Husband and wife authors Barbara and Max Allan Collins released this collection of nine short stories -- four by her, three by him, and two by both -- entitled Murder -- His and Hers in 2001, preceding Jonathan and Faye Kellerman's Double Homicide by three years. Unfortunately, the level of quality cannot compare, mostly due to one particular party.

Things get off on the wrong foot with "Eddie Haskell in a Short Skirt." Attributed to both Collinses, their voices are easily distinguishable, with each sticking to his/her own gender and trading off passages. Barbara Collins' writing is amateurish and juvenile, always telling more than necessary, in effect talking down to the reader. Max Allan Collins' (henceforth known here as Al) prose is cleaner and more assured.

First impressions are very important to me, and I believe that a short story collection should start off on its best foot. Operating on this belief, it was with some trepidation that I proceeded to the "Dead and Breakfast" Barbara solo. Written with three years less experience than its predecessor, the premise is more interesting but the ending is so bad, concluding with a trite pun (not even an original one -- and I like puns!), than I felt insulted, as if she were mocking me for bothering to finish her story.

The first Al solo story, "Cat's-eye Witness," to my great disappointment, wasn't much better. Yet another addition to the seemingly-endless genre of cat mysteries (and the first of two in this collection alone), it owes a great debt to the author's middle-namesake, Edgar Allan Poe. Unfortunately, the execution is hackneyed, the protagonist uninteresting, and the ending comes to easily, with improper development.

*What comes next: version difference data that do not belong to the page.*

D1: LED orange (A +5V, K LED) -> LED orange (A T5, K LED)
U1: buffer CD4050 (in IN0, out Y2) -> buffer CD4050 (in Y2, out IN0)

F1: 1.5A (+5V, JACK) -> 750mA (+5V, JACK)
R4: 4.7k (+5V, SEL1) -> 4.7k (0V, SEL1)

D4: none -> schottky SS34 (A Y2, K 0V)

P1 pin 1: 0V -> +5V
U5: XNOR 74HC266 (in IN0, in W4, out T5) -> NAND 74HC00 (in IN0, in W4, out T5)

The opening sentence of "Reunion Queen" could give no better example of the low quality of Barbara Collins' writing: "Her mood darker than the night" is bad enough, but the fact that she then feels the need to explain that "the night was very dark" just shows the contempt she has for her audience -- that we won't understand just how dark the mood of "the striking blonde" was as she "tooled the candy-apple Jaguar into the Marriot lot" unless she tells us explicitly. There's one vital rule that she is breaking: assume your readers are at least as intelligent as you are. Her use of music as punctuation is clever but it does not support with is essentially a revenge story with a weird twist ending tacked on for shock value.

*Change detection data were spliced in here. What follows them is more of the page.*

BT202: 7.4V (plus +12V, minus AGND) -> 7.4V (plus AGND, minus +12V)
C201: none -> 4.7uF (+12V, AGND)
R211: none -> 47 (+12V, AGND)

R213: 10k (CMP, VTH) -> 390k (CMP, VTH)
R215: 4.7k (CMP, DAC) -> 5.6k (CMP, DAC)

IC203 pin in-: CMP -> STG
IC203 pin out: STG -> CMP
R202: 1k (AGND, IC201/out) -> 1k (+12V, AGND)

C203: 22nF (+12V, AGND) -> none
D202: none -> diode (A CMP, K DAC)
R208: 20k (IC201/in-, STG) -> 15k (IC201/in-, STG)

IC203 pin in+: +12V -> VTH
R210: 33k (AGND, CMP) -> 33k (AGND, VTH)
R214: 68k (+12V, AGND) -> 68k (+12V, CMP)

"Inconvenience Store" is (almost) worth the price of the book alone. An entry in the continuing Ms. Tree series of stories, this Al solo has a remarkable female lead unlike any I've seen and is a fast-paced, gripping tale of a trip to the market gone awry. (It was also the basis for Collins' independent film -- and innovative DVD -- Real Time: Siege at Lucas Street Market.) Al could teach his wife a few things about writing active females who take charge of a given situation and don't just whine bitterly, and also how to write endings and not come up with some off-the-wall conclusion that negates everything that came before. "Seeing Red" is another example. "Catgate" is a fascinating but weaker entry -- and the second cat-themed story -- from Al. A senator's murder of his mistress causes serious, and interesting, trouble from all sides, but the ending is just a little too pat.

Then again, it's still a sight better than Barbara's "World's Greatest Mother," a Dragnet pastiche that uses its faux-investigatory format to press a moral agenda. The last entry, "A Cruise to Forget," borrows heavily from Roald Dahl and still manages to be the best of the lot. Written by both Collinses, the prose is seamless, with no sign of who wrote what. Original to this collection, it is a hopeful sign of things to come. Murder -- His and Hers works best with seen as a portrait of developing short story talent, since it seldom delivers on the entertainment front.